Taking these apprehensions into consideration, Tech Mahindra had initially left the decision of returning to the office entirely to its employees. They can either choose to work from the office or home and, for those returning to the office, the company is ensuring all possible safety and sanitation measures. Recent reports say one-fourth of its employees are already back in the office. The company uses its Mhealthy app to observe the health of its staff.

IT firms that have started moving employees back to the office are taking a variety of measures to ensure employee safety, IDC’s Srinivasamurthy said, reeling off a long list of examples of positive actions businesses have taken: “The premises are being sanitized regularly. Temperature checks and self-declarations are in place. Technologies including IoT, artificial intelligence, and machine learning are being leveraged for ensuring social distancing, decision making, alerts, and reporting. Chatbots and helpdesks have been set up to address employee queries. HVAC refresh, contactless entry, GPS, and BLE enabled contact tracing are also being put in place. Sanitized office vehicles with alternate seating arrangements, changes in seating arrangements at the office to ensure adequate distancing measures are in place. Some IT firms have also created quarantine facilities for employees to isolate themselves so that their families don’t get infected.”

A graduated approach

One approach companies have taken is to rank employees they want back in the office first according to factors like client preferences, instead of bringing everyone to the office together.

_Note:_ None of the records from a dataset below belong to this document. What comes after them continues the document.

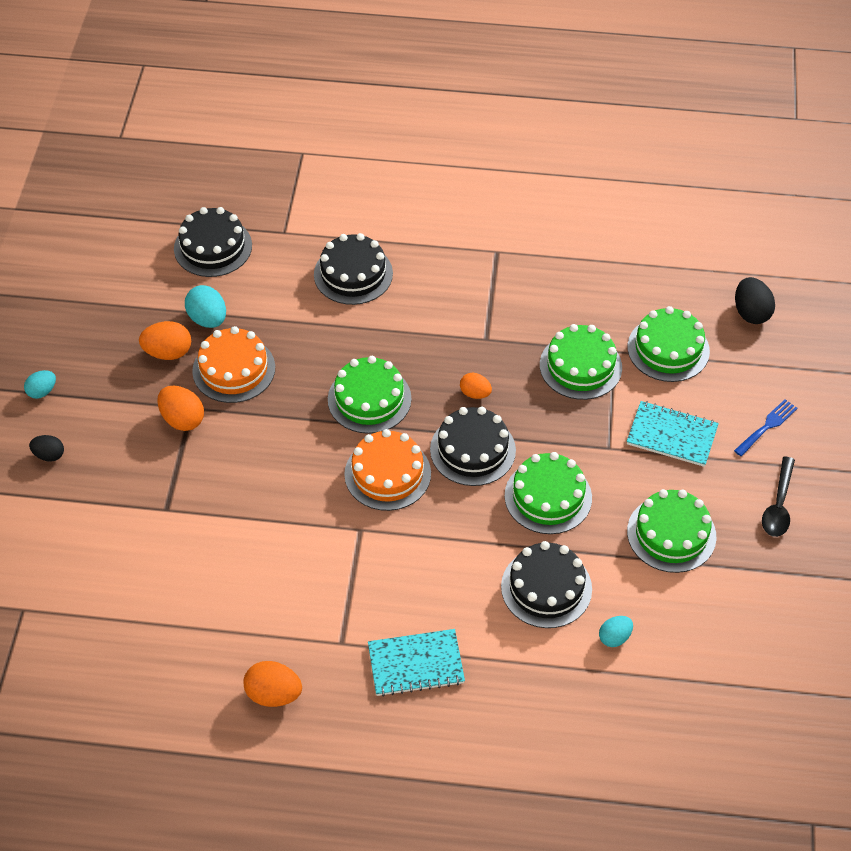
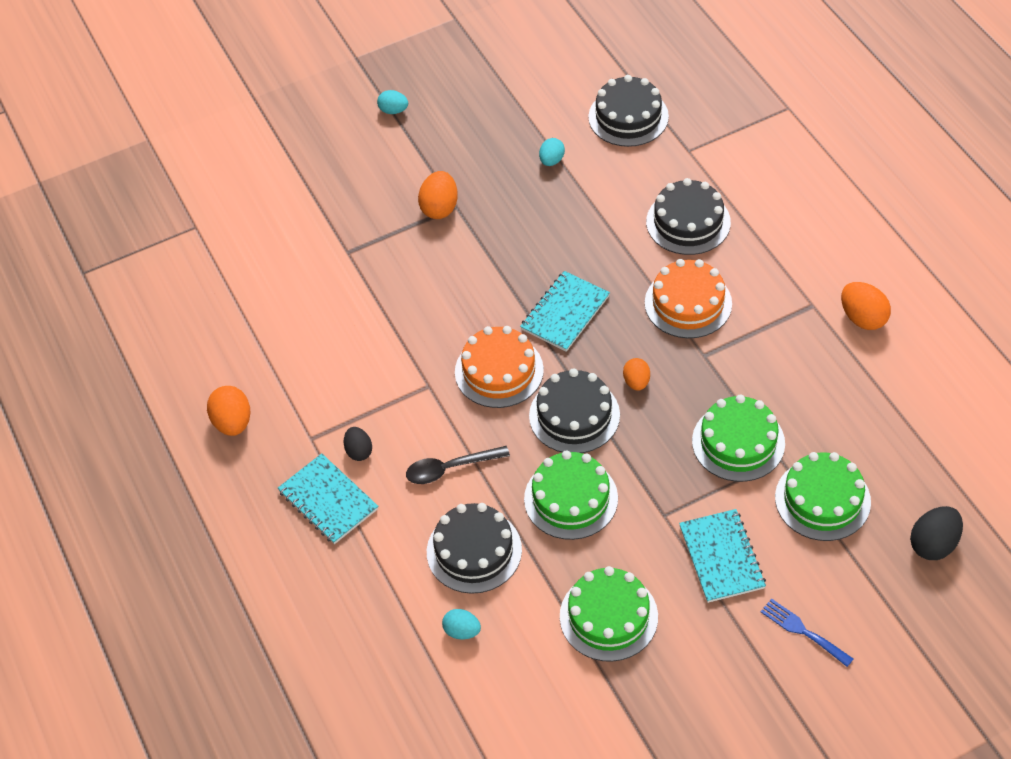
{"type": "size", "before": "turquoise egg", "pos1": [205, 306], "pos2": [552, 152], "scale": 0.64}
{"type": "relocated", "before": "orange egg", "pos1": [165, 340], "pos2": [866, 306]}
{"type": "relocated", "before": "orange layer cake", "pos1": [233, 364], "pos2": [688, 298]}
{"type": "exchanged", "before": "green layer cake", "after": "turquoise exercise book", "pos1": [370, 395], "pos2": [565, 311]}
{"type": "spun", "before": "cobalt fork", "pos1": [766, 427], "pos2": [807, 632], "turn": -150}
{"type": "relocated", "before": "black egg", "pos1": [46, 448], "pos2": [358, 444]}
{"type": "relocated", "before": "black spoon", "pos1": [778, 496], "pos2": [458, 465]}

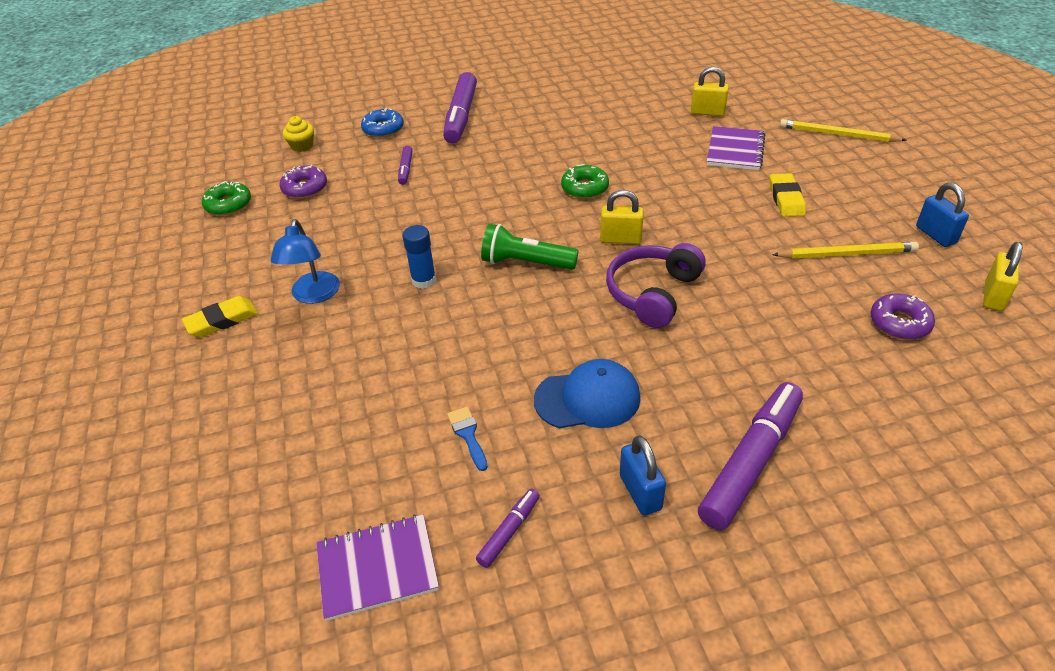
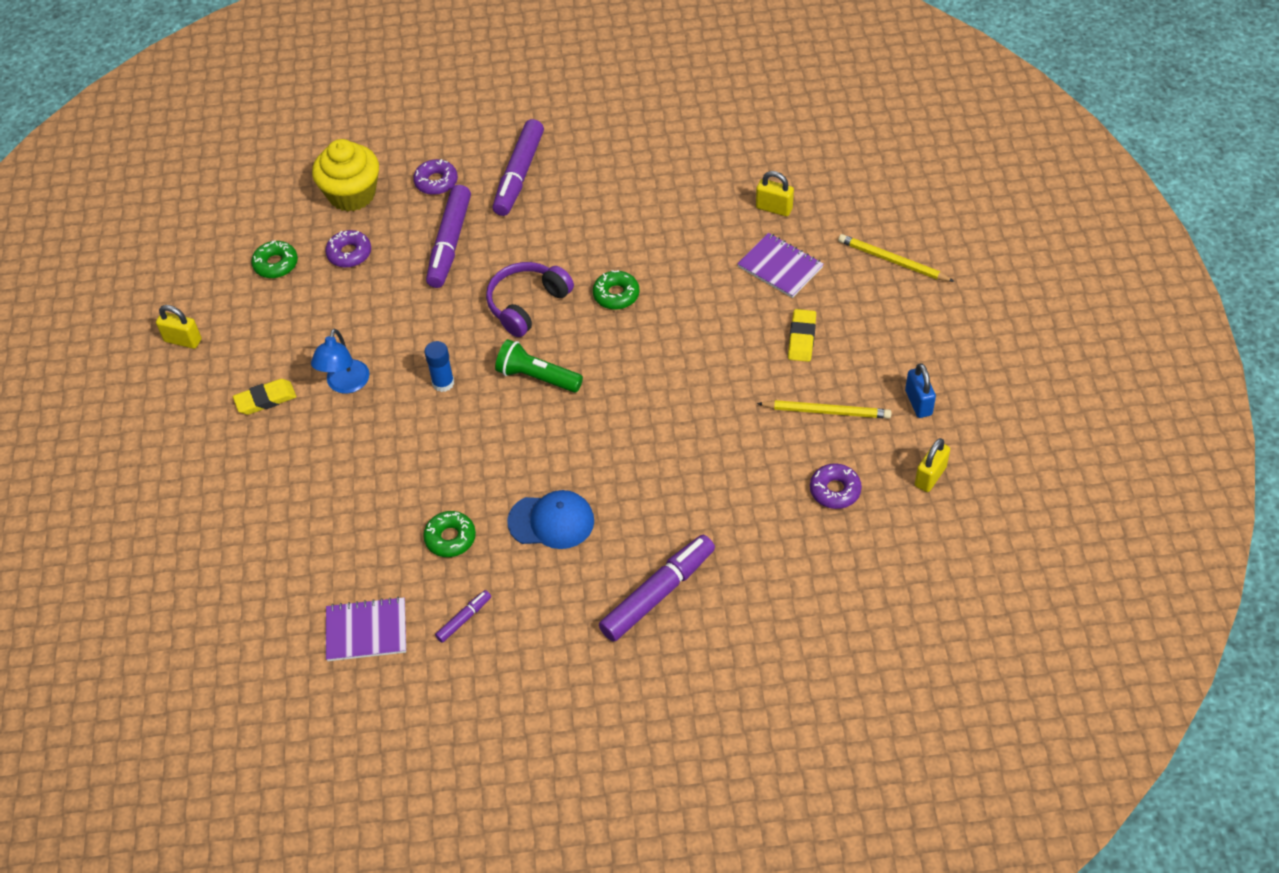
{"type": "colour", "before": "cobalt donut", "after": "violet donut", "pos1": [382, 123], "pos2": [435, 177]}
{"type": "size", "before": "golden fairy cake", "pos1": [298, 134], "pos2": [345, 175], "scale": 2.11}
{"type": "spun", "before": "violet exercise book", "pos1": [736, 148], "pos2": [780, 265], "turn": -75}
{"type": "size", "before": "violet marker", "pos1": [405, 165], "pos2": [448, 236], "scale": 2.12}
{"type": "relocated", "before": "golden padlock", "pos1": [622, 217], "pos2": [178, 327]}
{"type": "relocated", "before": "violet headphones", "pos1": [656, 285], "pos2": [530, 299]}
{"type": "exchanged", "before": "cobalt brush", "after": "green donut", "pos1": [467, 439], "pos2": [449, 534]}
{"type": "missing", "before": "cobalt padlock", "pos1": [643, 475]}

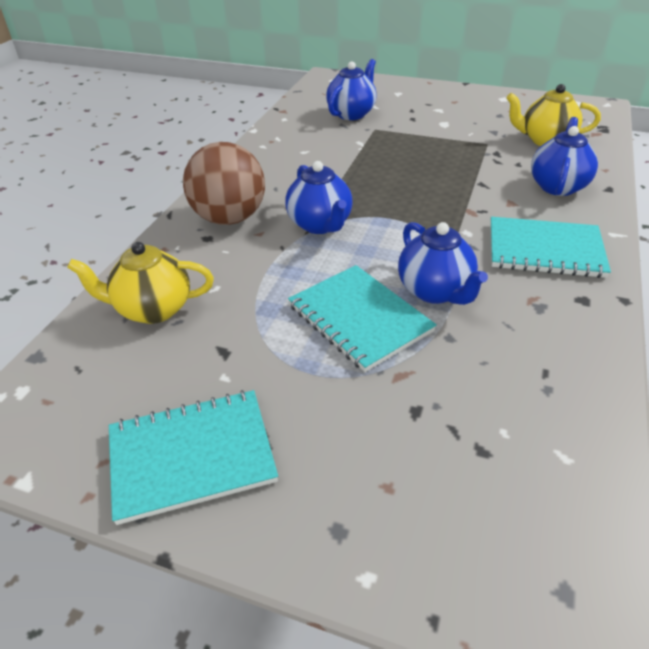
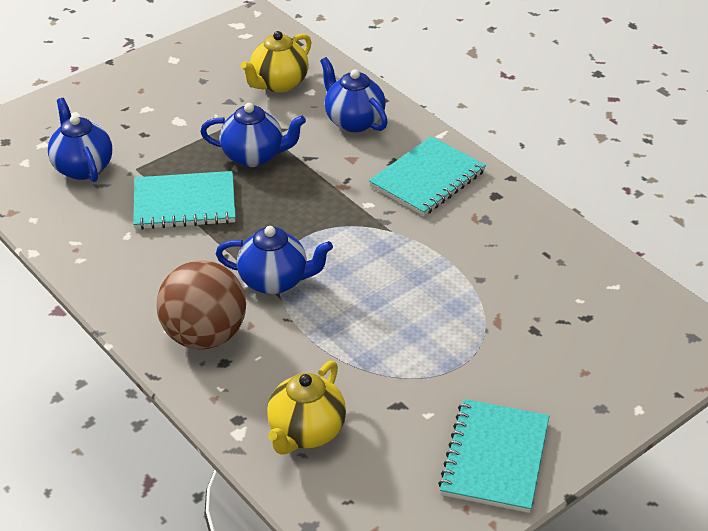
{"type": "relocated", "before": "cobalt tea pot", "pos1": [443, 263], "pos2": [253, 135]}
{"type": "relocated", "before": "turquoise exercise book", "pos1": [362, 318], "pos2": [184, 200]}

Following that pattern, HCL is planning to bring around 20 percent of its workforce back to the office one day a week. Current only 6 percent of its employees work from the office. The company also will allow certain employees to operate out of office. Employees age 50–55 or over, or those with children below the age of five or parents aged over 50 living with them are exempt from working in the office.

TCS had earlier announced that it expects 75 percent of its employees will be permanently working from home by 2025. Currently, TCS has 97% of employees working from home.

Infosys too had only 5 percent of employees working at the office in the month of August. It plans to have 35-50 percent of its employees work from home permanently in future.

Srinivasamurthy expects the timelines and the detailed execution plan to vary for different IT companies. “Functions that need the use of labs, R&D facilities which cannot be moved home are being considered as preferred candidates for moving employees back to work. Some of the projects that deal with extremely customer sensitive data, like banking, insurance, healthcare-related projects, are also potential candidates for early movement to office,” he said.